At half past eleven o’clock on that morning, three days before Annie Clyde Dodson was to be forced off her land, she ran through the corn with her daughter on her hip. Gracie clung tight with her legs locked around Annie Clyde’s waist, the dog rushing ahead of them toward the house. Above, the sky looked like a bruised skin barely holding back the rain. The wind blew Annie Clyde’s dress up and whirled through the trees, shaking the cornstalks like something chasing her. As if Amos had only fooled her into thinking he was gone. She didn’t let herself look back until they emerged from the corn. When she saw nothing besides the green field behind her she stopped running but still hurried around the side of the house with Gracie jostling in her arms. Standing at the bottom of the stoop she threw open the kitchen door with a bang, letting in the stormy gloom, and set Gracie inside on the linoleum. “You stand still while I tend to Rusty,” she said, smoothing the tangled curls out of her daughter’s face. “I’ll be right back.” She turned around to catch the dog by the scruff of his neck and led him to the elm tree shading the barn lot. She meant to tether him by the chain wrapped around the base of the trunk. She hated to do it, but she would feel better with him tied close to the house in case the drifter came into the yard.

She was fumbling with the chain when the blackbirds flocked down on the hayfield behind the barn. They came in the hundreds, rustling through the weeds and roosting in the apple tree, milling over the winey fruit underneath. It was the wind that brought them. Her father used to say storms bothered birds’ ears and made them fly close to the ground. The rain hadn’t started, but it soon would.
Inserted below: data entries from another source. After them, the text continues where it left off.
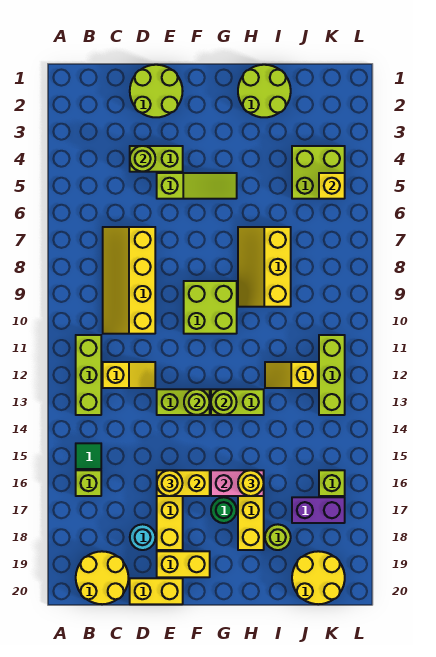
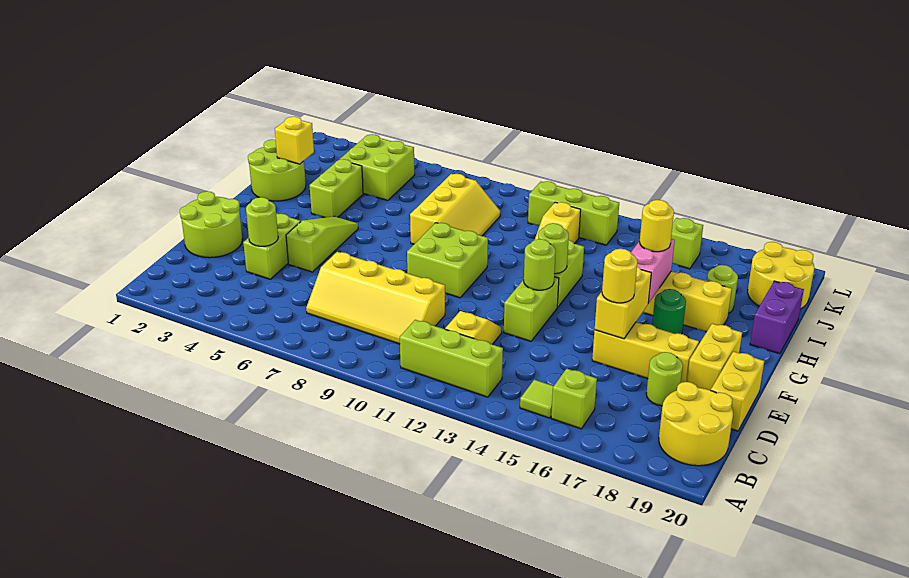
green tile B15 level 1 -> lime tile B15 level 1
cyan round brick D18 level 1 -> lime round brick D18 level 1
none -> lime brick H4:I4 level 1
yellow slope H7:I9 level 1 top I -> yellow slope H8:J9 level 1 top 8
purple brick J17:K17 level 1 -> purple brick H20:I20 level 1
yellow brick K5 level 2 -> yellow brick I2 level 2

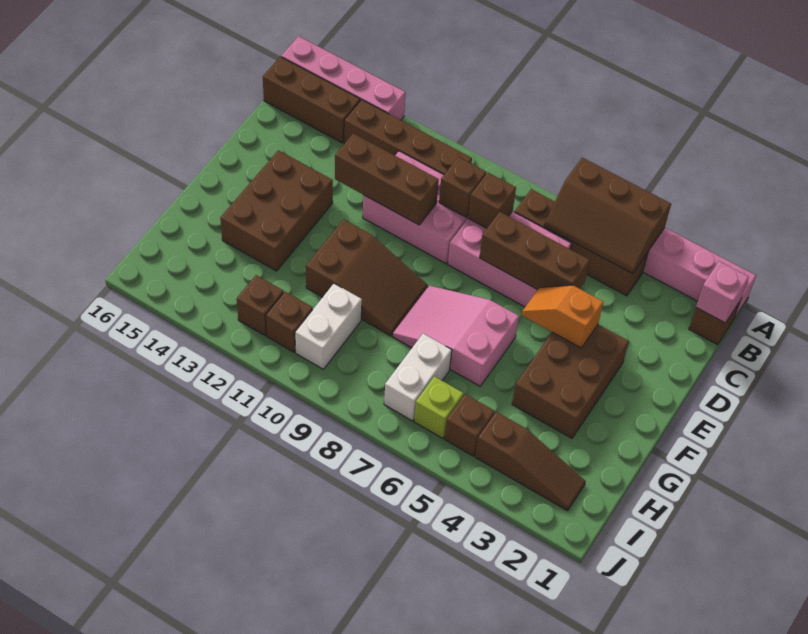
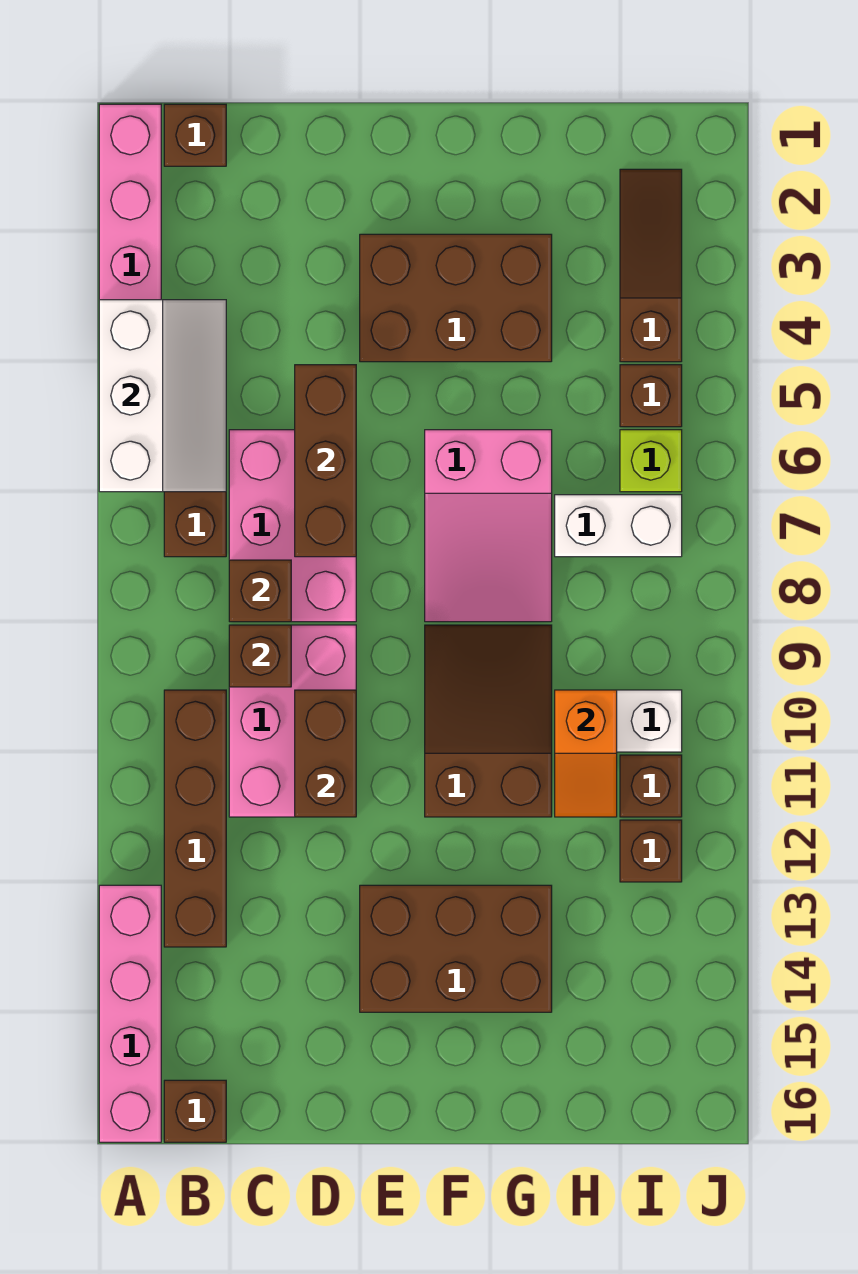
brown slope A4:B6 level 2 top A -> white slope A4:B6 level 2 top A
pink brick B1 level 2 -> none
brown brick B14:B16 level 1 -> brown brick B16 level 1
brown brick D10:D12 level 2 -> brown brick D10:D11 level 2
orange slope E4:E5 level 2 top 4 -> orange slope H10:H11 level 2 top 10

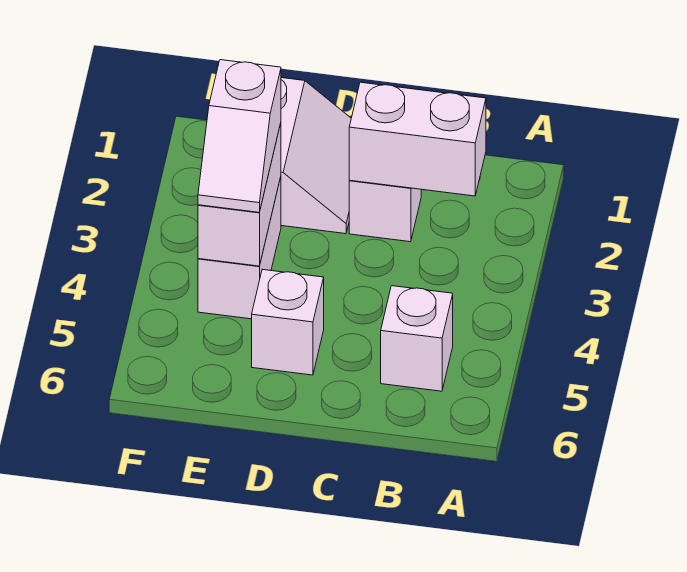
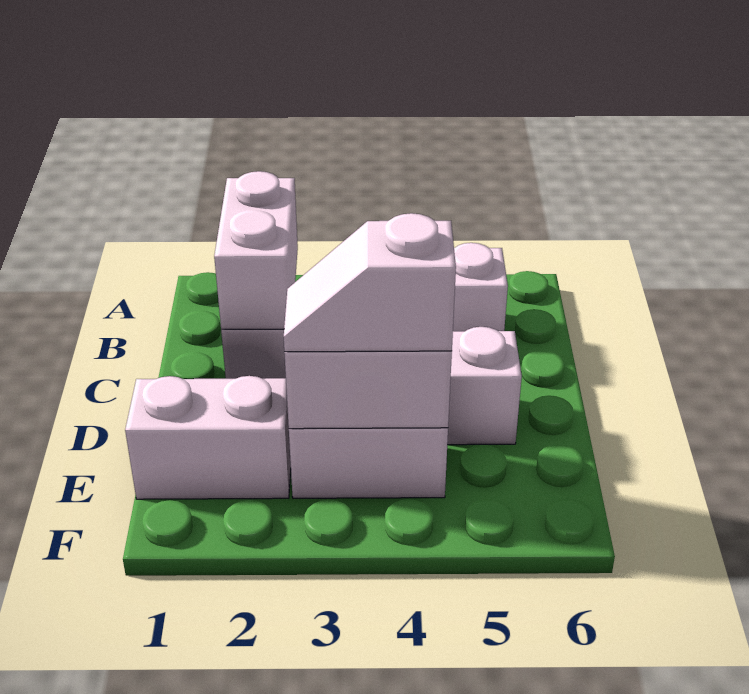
white slope E3:E4 level 3 top 3 -> white slope E3:E4 level 3 top 4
Water stood ankle deep in the grass, mist hanging over the valley and ringing the crests of the mountains. It had been raining all spring and summer. Now she had something else to worry about. As soon as she saw the blackbirds she knew that she couldn’t hold Rusty. He was still strung up from what had happened in the corn, hackles raised and tail high. He gave a sudden lurch and Annie Clyde lost her grip on him. She snatched after him but he was too quick. She watched helpless, a hand to her forehead, as he dashed off barking. Then she glanced over her shoulder at the house. There was a plucked chicken in the basin and apples to be peeled for the last pie she would make Gracie. The last one from their tree. She’d meant to bring in a few roasting ears as well before Gracie took off. She was always running away like that, tagging after the dog. “I swear,” Annie Clyde would tell her. “You’ll be the death of me.” But at night she smiled to reach in Gracie’s pockets and find the treasures she’d wandered off to collect. Forked twigs, buttercups, crawdad claws, rocks of all kinds. Annie Clyde cursed Rusty under her breath. Any other time she would have let him alone. But her husband James was gone off to Sevierville and there was no telling when he’d get home. The dog was the only protector she and Gracie had.

She headed back to the kitchen door, tripping up the stoop. Gracie was still holding the tin top the drifter had given her. Annie Clyde’s stomach turned at the sight of it, but there was no time to throw it away. She swung Gracie onto her hip again and went running with her, out past the elm and the charred trash barrels standing amid puddles floating with cinders, inside them heaps of ash wetted to gray lumps from the storms. As she cut through the blowing hayfield weeds the blackbirds lifted off together in a train the way they had landed. Rusty gave chase, tracking the rash they made across the overcast sky. By the time Annie Clyde and Gracie reached the apple tree Rusty had disappeared into the woods at the end of the field. She put Gracie down among the fallen fruits, pecked and streaked with droppings. She whistled and Gracie shouted for Rusty but he wouldn’t come, not even to the one he loved most.